Scrapling’s ProxyRotator provides thread-safe proxy rotation with pluggable strategies. It works seamlessly with all fetchers and sessions (HTTP, Stealthy, and Dynamic).
Basic Usage
With HTTP Sessions
from scrapling.fetchers import FetcherSession, ProxyRotator
# Create proxy rotator
proxies = [
'http://proxy1.example.com:8080' ,
'http://proxy2.example.com:8080' ,
'http://proxy3.example.com:8080' ,
]
rotator = ProxyRotator(proxies)
# Use with session
with FetcherSession( proxy_rotator = rotator) as session:
# Each request uses a different proxy (cyclic rotation)

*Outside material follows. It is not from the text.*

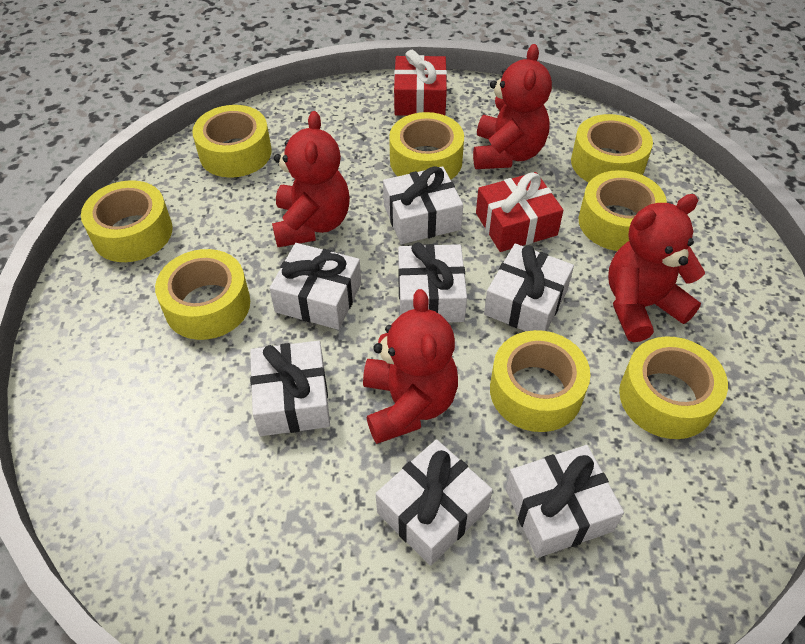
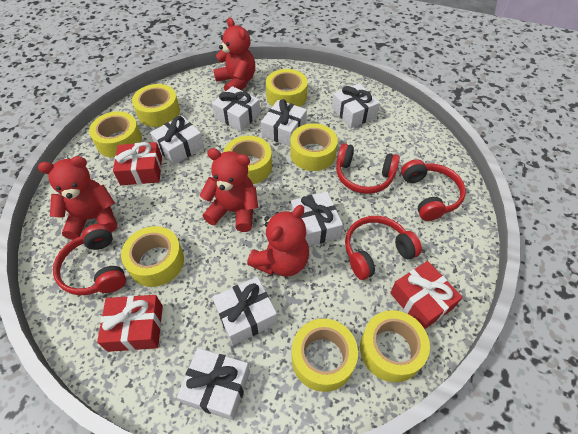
red gift: 2 -> 3
red headphones: 0 -> 4

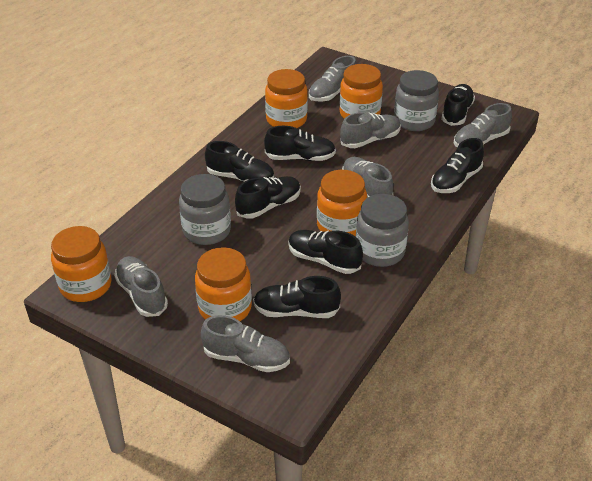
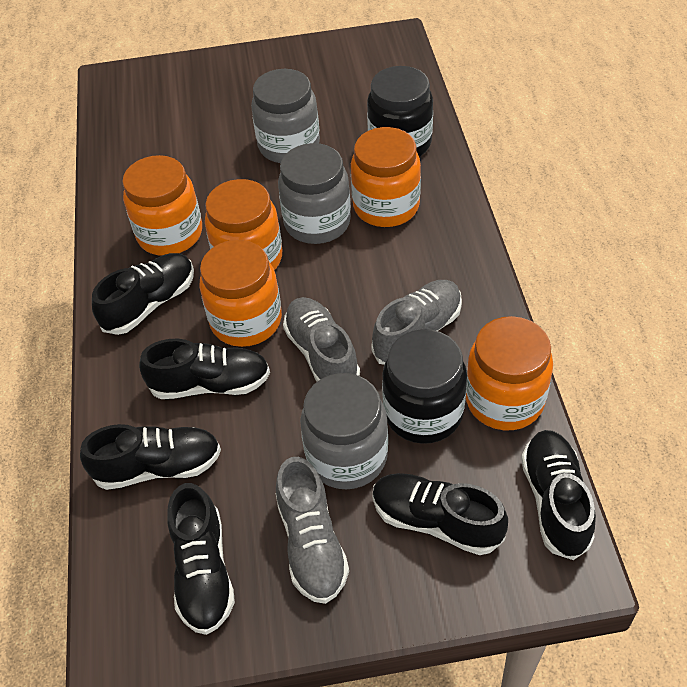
black jar: 0 -> 2
black shoe: 7 -> 6
grey shoe: 6 -> 3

page1 = session.get( 'https://httpbin.org/ip' ) # Uses proxy1
page2 = session.get( 'https://httpbin.org/ip' ) # Uses proxy2
page3 = session.get( 'https://httpbin.org/ip' ) # Uses proxy3
page4 = session.get( 'https://httpbin.org/ip' ) # Uses proxy1 (wraps around)
With Browser Sessions
from scrapling.fetchers import StealthySession, ProxyRotator
proxies = [
{ 'server' : 'http://proxy1:8080' , 'username' : 'user' , 'password' : 'pass' },
{ 'server' : 'http://proxy2:8080' , 'username' : 'user' , 'password' : 'pass' },
]
rotator = ProxyRotator(proxies)
with StealthySession( headless = True , proxy_rotator = rotator) as session:
# Each request creates a new browser context with the next proxy
page1 = session.fetch( 'https://example.com/page1' ) # Uses proxy1
page2 = session.fetch( 'https://example.com/page2' ) # Uses proxy2
page3 = session.fetch( 'https://example.com/page3' ) # Uses proxy1
For FetcherSession:
proxies = [
'http://proxy.example.com:8080' ,
'http://user:pass@proxy.example.com:8080' ,
'socks5://proxy.example.com:1080' ,
]
For StealthySession and DynamicSession:
proxies = [
{
'server' : 'http://proxy1.example.com:8080' ,
'username' : 'user1' , # Optional
'password' : 'pass1' , # Optional
},
{
'server' : 'http://proxy2.example.com:8080' ,
'username' : 'user2' ,
'password' : 'pass2' ,
},
{
'server' : 'socks5://proxy3.example.com:1080' ,
}
]
# You can mix both formats
proxies = [
'http://proxy1:8080' , # String format
{ 'server' : 'http://proxy2:8080' , 'username' : 'user' , 'password' : 'pass' }, # Dict format
]
rotator = ProxyRotator(proxies)
Rotation Strategies
Cyclic Rotation (Default)
Rotates through proxies sequentially:
from scrapling.fetchers import ProxyRotator
proxies = [ 'http://proxy1:8080' , 'http://proxy2:8080' , 'http://proxy3:8080' ]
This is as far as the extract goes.